Abstract: FR-PO602

Renoprotective Effects of Aliskiren in a Non-Obese Type 2 Diabetic Model Rat

Session Information

Category: Diabetes

  • 501 Diabetes Mellitus and Obesity: Basic - Experimental

Authors

  • Watanabe, Kentaro, Kobe University Graduate School of Medicine, Kobe, Japan
  • Fujii, Hideki, Kobe University Graduate School of Medicine, Kobe, Japan
  • Nakai, Kentaro, Kobe University Graduate School of Medicine, Kobe, Japan
  • Watanabe, Shuhei, Kobe University Graduate School of Medicine, Kobe, Japan
  • Kono, Keiji, Kobe University Graduate School of Medicine, Kobe, Japan
  • Goto, Shunsuke, Kobe University Graduate School of Medicine, Kobe, Japan
  • Shinohara, Masami, CLEA Japan, Inc., Meguro, Japan
  • Nishi, Shinichi, Kobe University Graduate School of Medicine, Kobe, Japan
Background

Previous experimental and clinical studies showed that various factors such as oxidative stress and renin-angiotensin system (RAS) were involved in pathogenesis of diabetic nephropathy (DN), and Aliskiren (ALS), which is a direct renin inhibitor, was useful for prevention of DN progression. However, there are no studies using non-obese type 2 diabetic animal models. The aim of our study was to elucidate the effects of ALS on DN in a non-obese type 2 diabetic rat model.

Methods

We used male Sprague-Dawley (SD) rats and Spontaneously Diabetic Torii (SDT) rats, which are known as non-obese type 2 diabetic animal models, in the present study.
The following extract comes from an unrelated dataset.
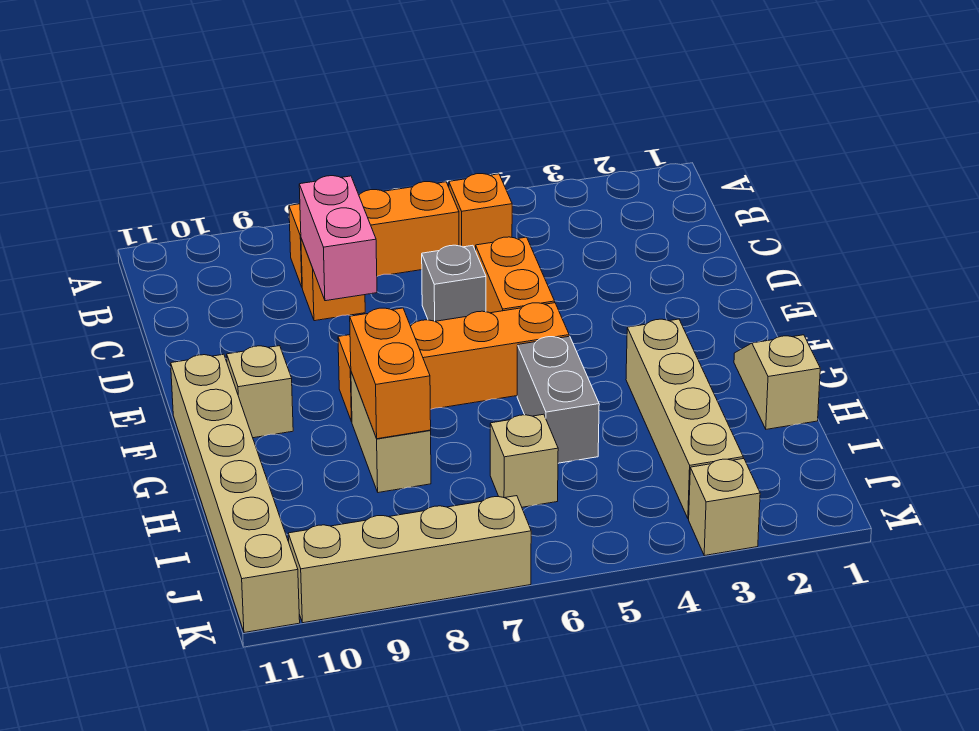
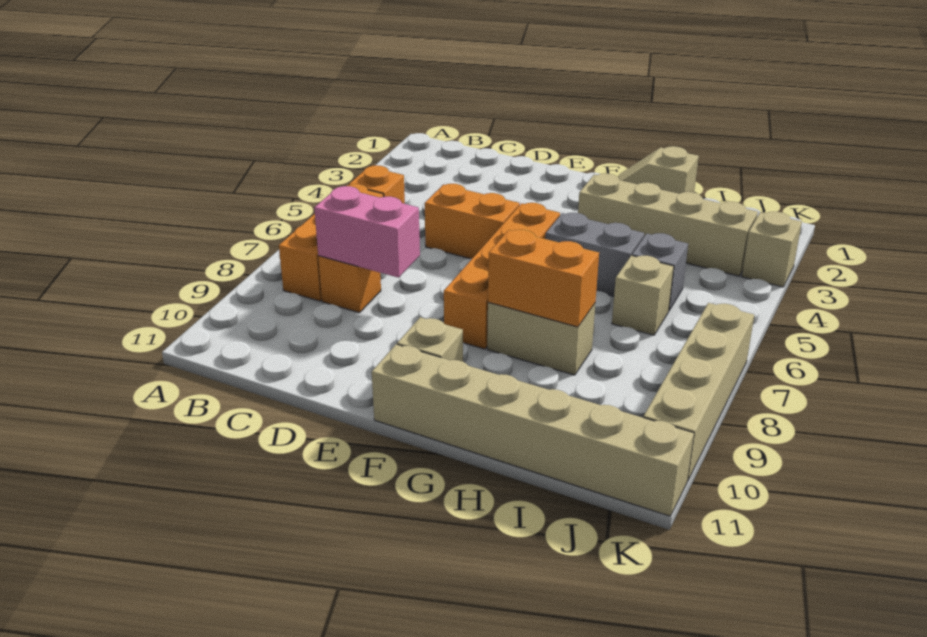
grey brick D6 level 1 -> grey brick I5 level 1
At 20 weeks of age, SD rats were assigned to the control group (SD group) and SDT rats were randomly divided into two groups: placebo-treated group (DM group) and ALS-treated group (ALS group). ALS was administered to the rats in the ALS group for 10 weeks. At 30 weeks of age, these rats were killed and then urinary and blood biochemical analyses and renal mRNA expression analysis were performed in all the groups.

Results

Despite similar blood pressure and renal function, urinary excretion of albumin was significantly lower in the ALS than in the DM group. Urinary excretion of angiotensinogen and 8-hydroxydeoxyguanosine (8-OHdG) were also significantly lower in the ALS compared to the DM group. Serum transforming growth factor-β (TGF-β) levels tended to be lower in the ALS than in the DM group. Renal mRNA expressions of angiotensin II type 1 receptor, nicotinamide adenine dinucleotide phosphate oxidase, and TGF-β were significantly suppressed in the ALS compared to the DM group. Furthermore, renal nephrin mRNA expression was ameliorated by ALS treatment. Urinary excretion of albumin was positively and significantly correlated with urinary excretion of 8-OHdG as well as serum levels and renal mRNA expression of TGF-β.

Conclusion

The results of present study suggested that ALS provided renoprotective effects through RAS inhibition and reduction of oxidative stress and TGF-β even in a non-obese type 2 diabetic model rat.